Two men, Mac (Robert Shaw) and Ansell (Malcolm McDowell), have escaped, but are now suffering under the trauma of being tracked down from the air. They would not have given each other the time of day were it not for the way they have been forced to join up, and here, still bound at the wrists, they bicker as they stumble through the countryside, looking for water and a blade with which to cut their bonds. But the helicopter circles overhead, growing ever closer, relentlessly hunting them down - is there any chance they can get away?
Barry England's 1968 novel Figures in a Landscape was highly acclaimed at the time, its tale of two prisoners of war fleeing from their captors through tropical terrain capturing quite some excitement for the readers of the day, so it was inevitable that a film version would follow soon after. The man adapting the film was actually star Robert Shaw, although he had originally not planned to take one of the leading roles, but as it turned out he was perfect for it. What distinguished the film at the time was that there was no explanation for what occurs, and we never find out much in the way of background, not even at the end.
Which means the film raises plenty of questions it refuses to answer, which for many is the most frustrating aspect of it. In director Joseph Losey's hands it certainly looks very fine indeed, living up to its title with a plethora of shots of the two leads framed against the countryside, Spanish in this version though never identified as such. It's easy simply to be caught up in the visual side, but the enigmas is features rankle somewhat as Shaw's script is just too vague; we are thrown morsels of information, with Ansell apparently some kind of schoolteacher for example, but it's not enough.
Especially as whatever bits and bobs of dialogue allow us any background are mumbled or unilluminating. This leaves us with the purity of the pursuit narrative, as it fast becomes clear that we're never going to know what these men are escaping from, what they have been charged with, who their pursuers are, or anything remotely useful. As an experiment in straightforward and unadorned storytelling Figures in a Landscape is intriguing, but it goes to show that you have to have some kind of emotional investment in your characters or you might as well, in this case, be watching rats going through a maze.
So no matter how good the film looks, it's still hamstrung by its own bullheadedness. This leaves you clutching at what plot is stingingly offered to you, as Mac and Ansell spend the first twenty minutes or so with their hands tied until they can break into a house in a village and free themselves, also liberating some clothes, water and food. And weapons. Then it's one chase sequence after another, which operates well enough on an action movie level, but after a while you tend to think you've seen Shaw and McDowell be chased by a black helicopter once, you've seen it a million times - and that's how you may well be feeling by the finale. If anything, this is a parable of macho bluster, with Mac inducting Ansell into the ways of manliness so that they can both survive. Interesting for sure, but sadly a failure on most conventional levels. Music by Richard Rodney Bennett.

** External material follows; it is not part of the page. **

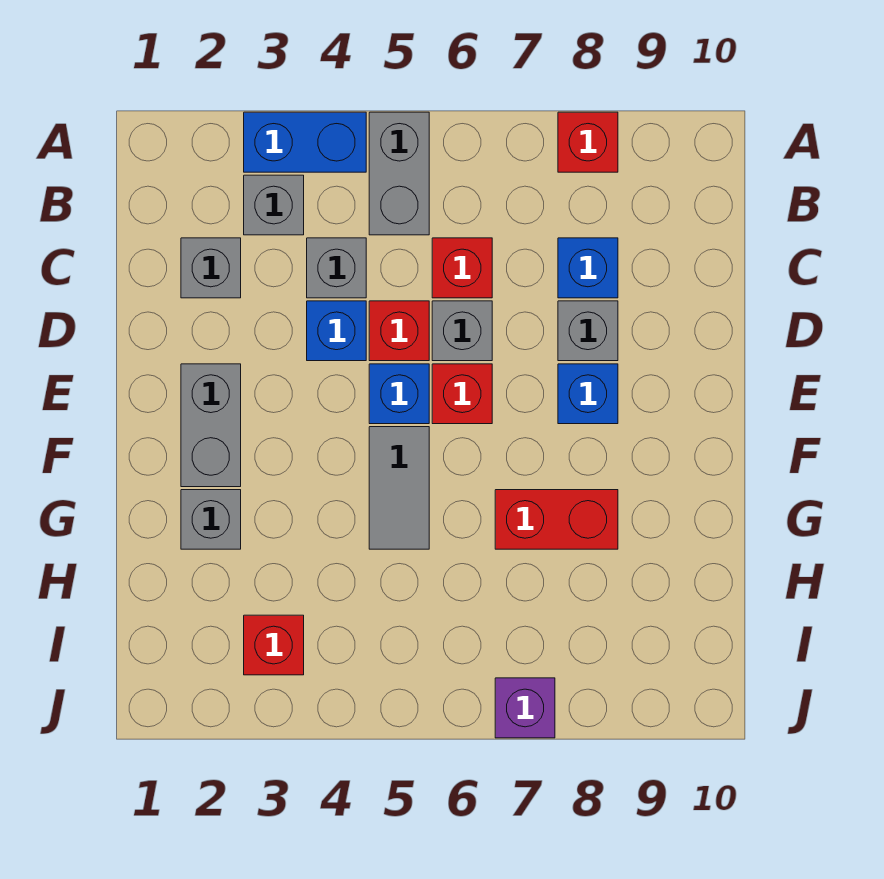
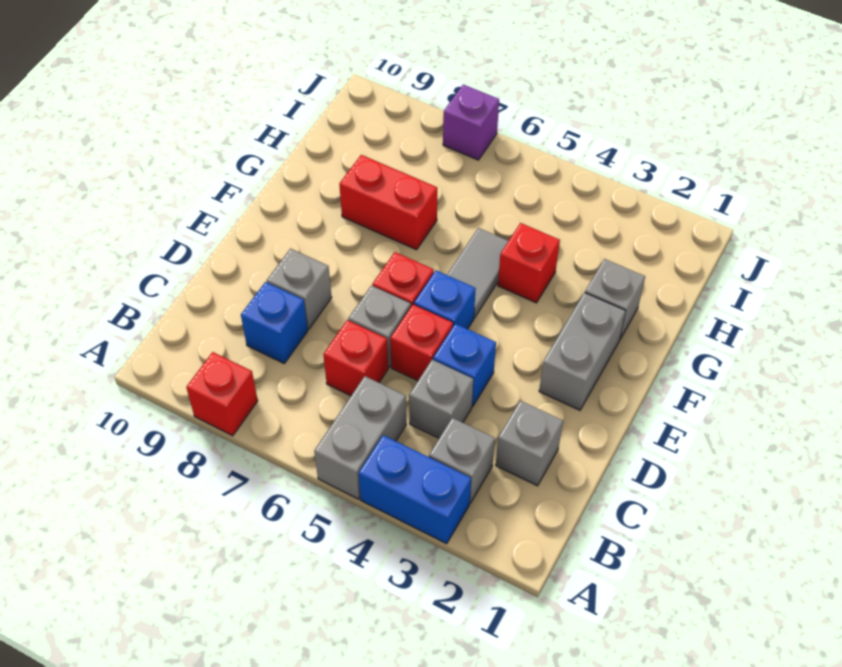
blue brick E8 level 1 -> none
red brick I3 level 1 -> red brick G4 level 1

Cerebral, at times pretentious, American director, from the theatre. His American career (The Boy with Green Hair, a remake of M, The Prowler) was short-lived due to the Hollywood anti-Communist blacklist, and Losey escaped to Britain.
Almost a decade of uninspiring work followed, but come the sixties he produced a series of challenging films: The Criminal, Eva, King and Country, Secret Ceremony, The Romantic Englishwoman and Mr. Klein, and Harold Pinter collaborations The Servant, Accident and The Go-Between. He even directed science fiction like The Damned and Modesty Blaise. Not always successful - he also has turkeys like Boom and The Assassination of Trotsky among his credits - but his best films have a cult following with a particularly European flavour.